X = torch.rand(size=(1, 1, 28, 28), dtype=torch.float32)
for layer in net:
    X = layer(X)
    print(layer.__class__.__name__, '------', X.shape)

batch_size = 256
train_iter, test_iter = d2l.load_data_fashion_mnist(batch_size)

# 估计模型的准确率
def evaluate_accuracy_gpu(net, data_iter, device = None):
    if isinstance(net, nn.Module):
        net.eval() # 停止dropout和梯度计算
        if device is None:
            device = next(iter(net.parameters())).device
    metric = d2l.Accumulator(2) # 0：正确预测的数量 1：总预测数量
    with torch.no_grad():
        for X, y in data_iter:
            if isinstance(X, list):
                X = [x.to(device) for x in X]
            else:
                X = X.to(device)
            y = y.to(device)
            metric.add(d2l.accuracy(net(X), y), y.numel()) # numel获取一共多少元素
    return metric[0] / metric[1]


def train(net, train_iter, test_iter, num_epochs, lr, device):
    # 参数初始化
    def init_weights(m):
        if isinstance(m, nn.Linear) or isinstance(m, nn.Conv2d):
            nn.init.xavier_uniform_(m.weight)

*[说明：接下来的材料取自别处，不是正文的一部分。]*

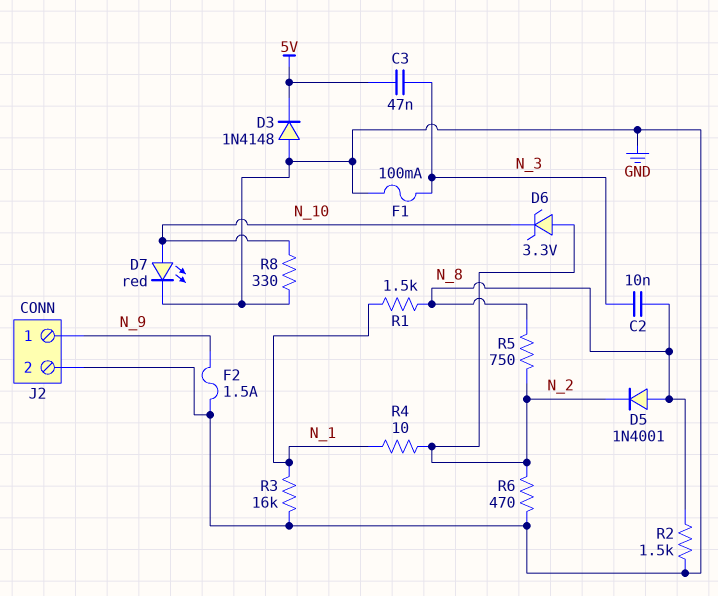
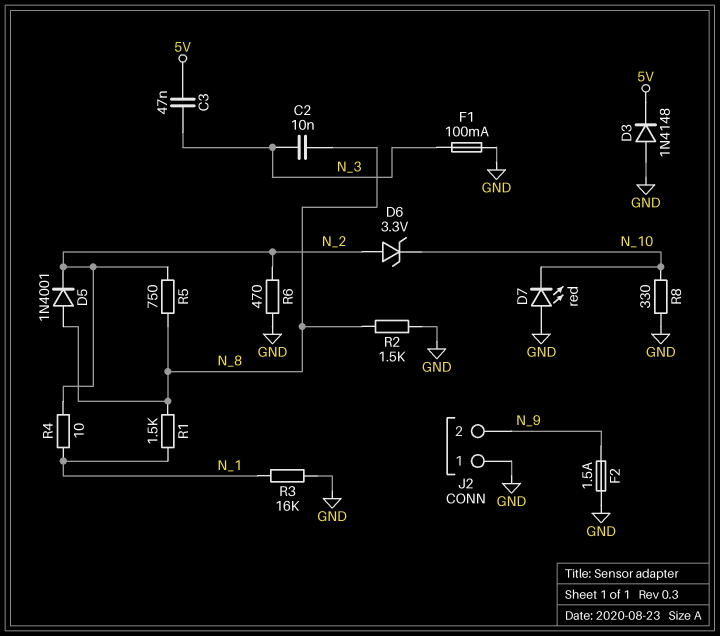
D7: LED red (A N_10, K GND) -> LED red (A GND, K N_10)
J2 pin 1: N_9 -> GND
J2 pin 2: GND -> N_9

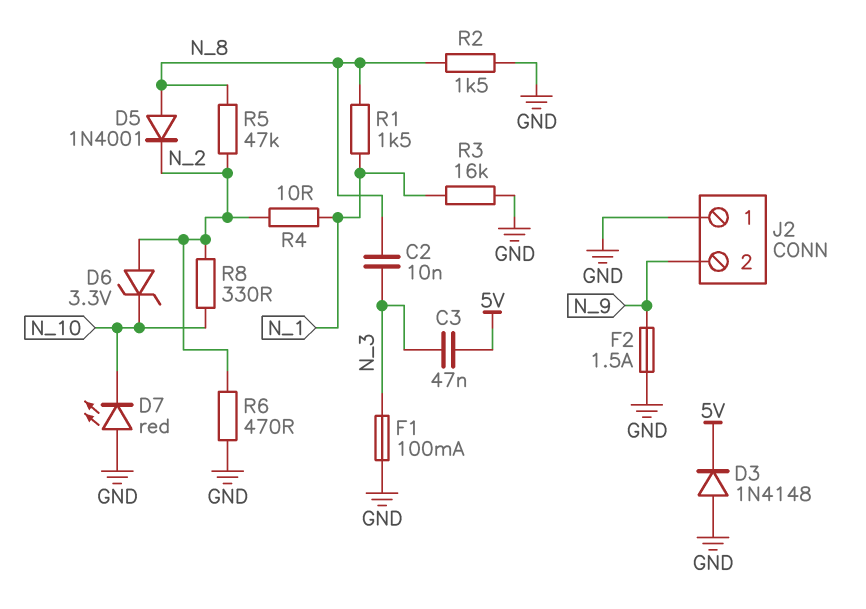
R5: 750 (N_2, N_8) -> 47k (N_2, N_8)
R8: 330 (GND, N_10) -> 330 (N_2, N_10)

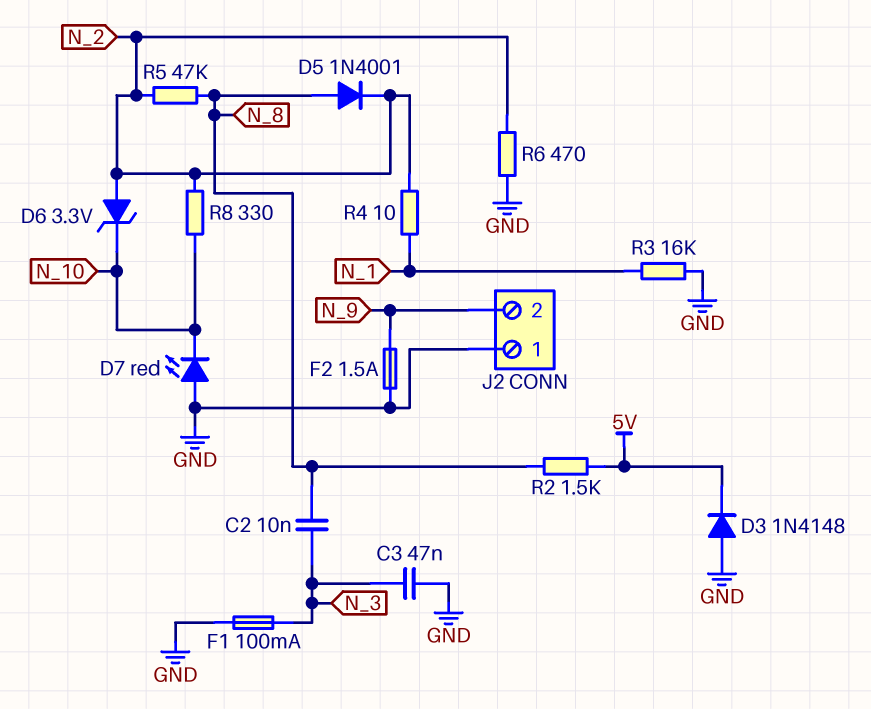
C3: 47nF (5V, N_3) -> 47nF (GND, N_3)
R1: 1.5k (N_1, N_8) -> none
R2: 1.5k (GND, N_8) -> 1.5k (5V, N_8)

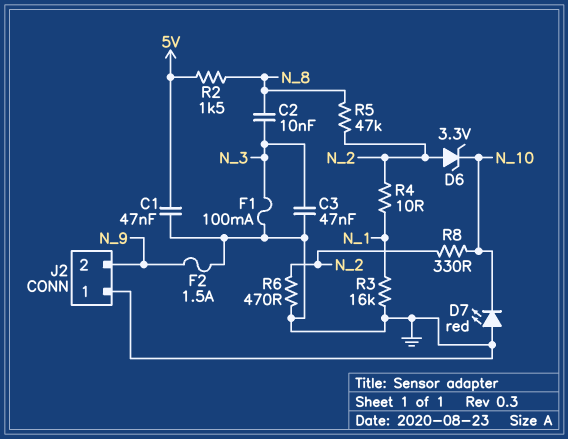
C1: none -> 47nF (5V, GND)
D3: diode 1N4148 (A GND, K 5V) -> none
D5: diode 1N4001 (A N_8, K N_2) -> none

    net.apply(init_weights)
    net.to(device)

    # 定义损失函数和优化器
    optimizer = torch.optim.SGD(net.parameters(), lr=lr)
    loss = nn.CrossEntropyLoss()

    animator = d2l.Animator(xlabel='epoch', xlim=[1, num_epochs],
                            legend=['train loss', 'train acc', 'test acc'])
    timer, num_batches = d2l.Timer(), len(train_iter)

    for epoch in range(num_epochs):
        # 训练损失之和，训练准确率之和，样本数
        metric = d2l.Accumulator(3)
        net.train() # 开启训练模式
        for i, (X, y) in enumerate(train_iter):
            timer.start()
            X = X.to(device)
            y = y.to(device)
            optimizer.zero_grad()
            y_pred = net(X)
            l = loss(y_pred, y)
            l.backward()
            optimizer.step()
            with torch.no_grad():
                metric.add(l * X.shape[0], d2l.accuracy(y_pred, y), X.shape[0])
            timer.stop()
            train_l = metric[0] / metric[2]
            train_acc = metric[1] / metric[2]
            if (i + 1) % (num_batches // 5) == 0 or i == num_batches - 1:
                animator.add(epoch + (i + 1) / num_batches,
                             (train_l, train_acc, None))
        test_acc = evaluate_accuracy_gpu(net, test_iter)
        animator.add(epoch + 1, (None, None, test_acc))
    print(f'loss {train_l:.3f}, train acc {train_acc:.3f}, '
          f'test acc {test_acc:.3f}')
    print(f'{metric[2] * num_epochs / timer.sum():.1f} examples/sec '
          f'on {str(device)}')


lr, num_epochs = 0.1, 10
train(net, train_iter, test_iter, num_epochs, lr, d2l.try_gpu())